Howard Marks: Well, it’s a very interesting set of circumstances we find ourselves in because we deal with the future. Let’s check that. Nobody knows anything about the future. In the fields that I’m involved in, economics and investing primarily, there is no such thing as knowledge of the future because the future does not operate according to a fixed schedule or the laws of nature like physics and so forth. All we have is extrapolation from past patterns which help us in terms of our expectations for the future. The problem we have now is that there is no history for what we’re engaged in. First of all, we have, I would say the worst public health crisis to come to America in over a hundred years, or certainly one of the worst, the worst economy since The Great Depression, more than 80 years old, the worst collapse of oil in history, and the greatest rescue on stimulus program from the Fed and the Treasury in history. So we have four things going on which are unprecedented, and as a result we really can’t say what lies ahead in any of them.

It is further complicated by the fact that they all interact and we can’t know how they will interact and what that will produce. So I would say that we are unusually ignorant with regard to the future today. One of the things I said to one of my colleagues, Tim, is that we all have the same information about the present and we all have the same ignorance about the future. And today I think that ignorance is greater than at other times. So we have to, to use the outline you were posing, there’s a lot of hidden information. We don’t even know how many people really have it. We don’t know how many people have died from it because there are unreported cases of infection and there are deaths that took place that were not known to be the result of infection.

So we have hidden information and we have so much about the future that we don’t know. Will the disease turn down?
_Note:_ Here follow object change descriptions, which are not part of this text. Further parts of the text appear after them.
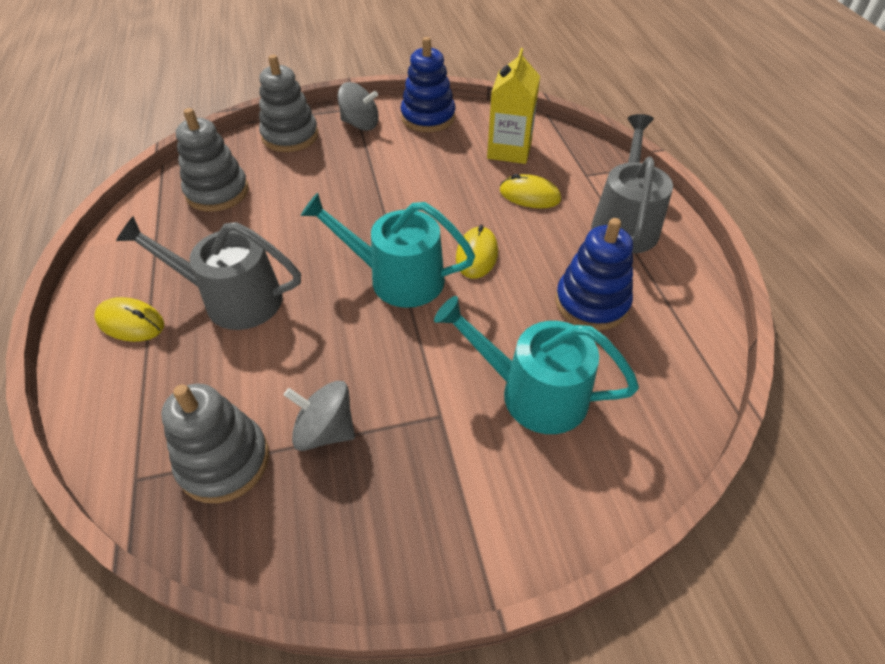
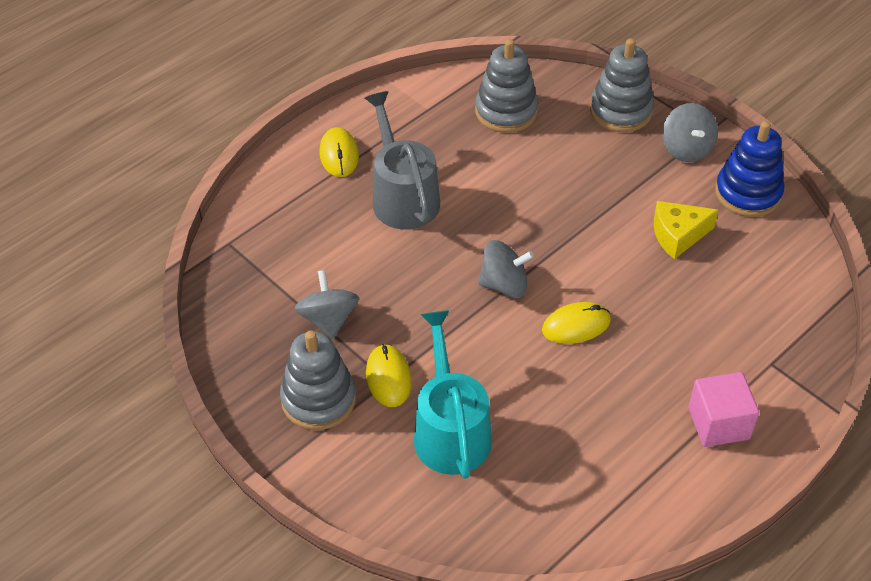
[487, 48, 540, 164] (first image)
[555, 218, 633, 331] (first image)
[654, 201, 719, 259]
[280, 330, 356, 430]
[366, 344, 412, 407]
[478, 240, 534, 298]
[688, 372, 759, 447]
Will the effect of warm weather be a positive? When will an immunological test be developed and a vaccine? If we reopen business, will the cases strike up again? And so forth and to what extent. So we are really dealing with a lot of ignorance and a lot of uncertainty and yet we have to take action in positioning our capital for the future when the future is unusually unpredictable.
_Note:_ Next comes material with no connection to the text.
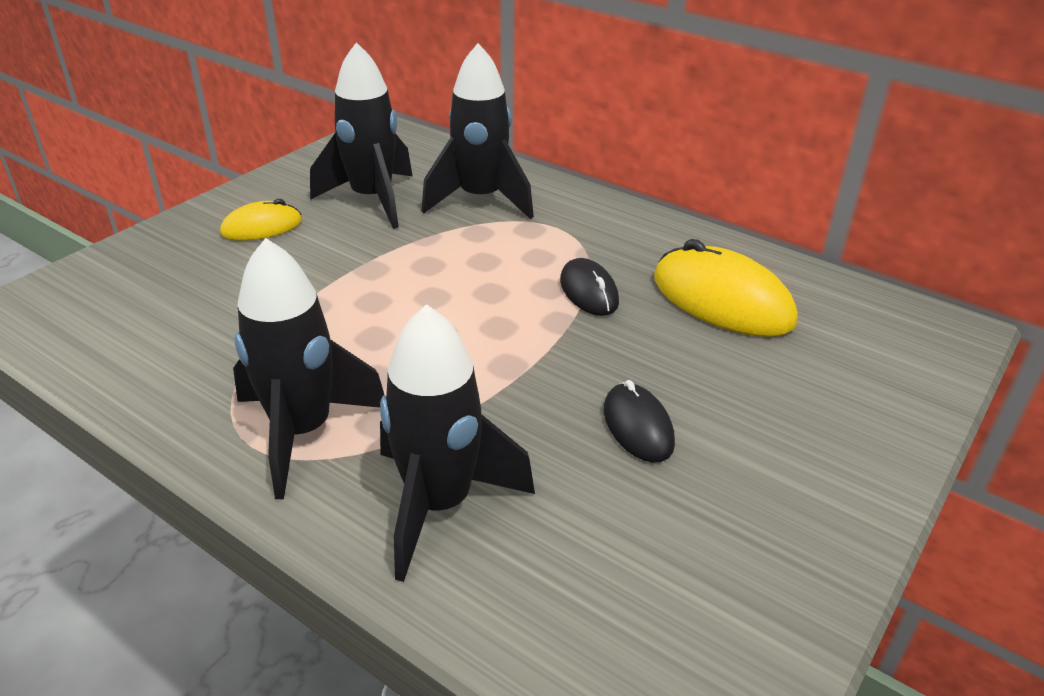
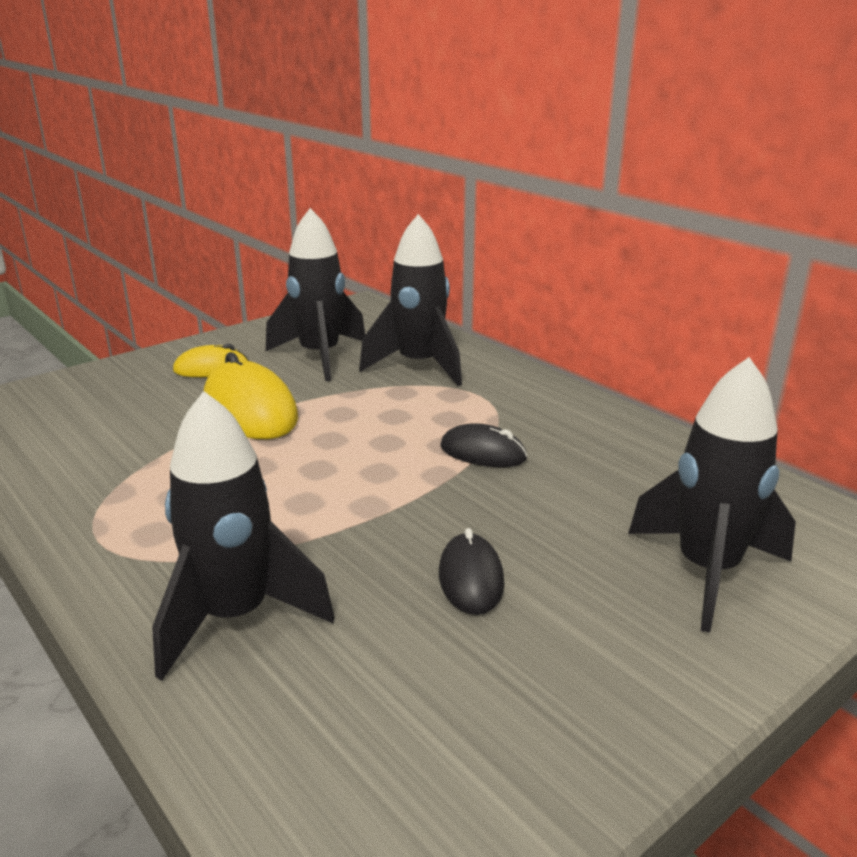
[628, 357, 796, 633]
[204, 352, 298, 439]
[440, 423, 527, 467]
Tim Ferriss: How are you currently Thinking in Bets, to use the title of the Annie Duke book that I know you are a fan of, perhaps it’s not the best way to address the question really, but given the uncertainties, given the situation, how are you trying to navigate that or what questions are you finding most helpful?

Howard Marks: Sure. Well, I think a lot of it goes back, Tim, to what you said about the memo You Bet! is that it has to do with the quality of the proposition. I wrote a book, we talked about it a year and a half ago, called Mastering the Market Cycle, and I thought that the subtitle of that book was unusually helpful. The subtitle is Getting the Odds on Your Side. When you’re dealing with the future, given the ignorance, you can never have certainty. There’s nothing that’s sure to work or sure to fail. You only have probabilities, but sometimes the probabilities are very favorable to the investor and sometimes they are very unfavorable to the investor. And the whole thing about studying cycles is trying to figure out which is which. So let’s talk about propositions and let’s talk about picking winners.

You go to a horse race and there’s one horse that stands out among all the others. Great lineage, looks terrific, great recent record. And this horse is by far the favorite and everybody concludes that this horse will win the race. Does that mean that you should bet on this horse? That’s really the key question in investing. The answer is it depends on the odds, because when one horse isn’t the overwhelming favorite, you may have to bet $5 to win a dollar. He’s so sure to win, but nobody wants to bet against him. And if you want to join the hordes who want to bet on that horse, as I say, you may have to put up five bucks to get back six.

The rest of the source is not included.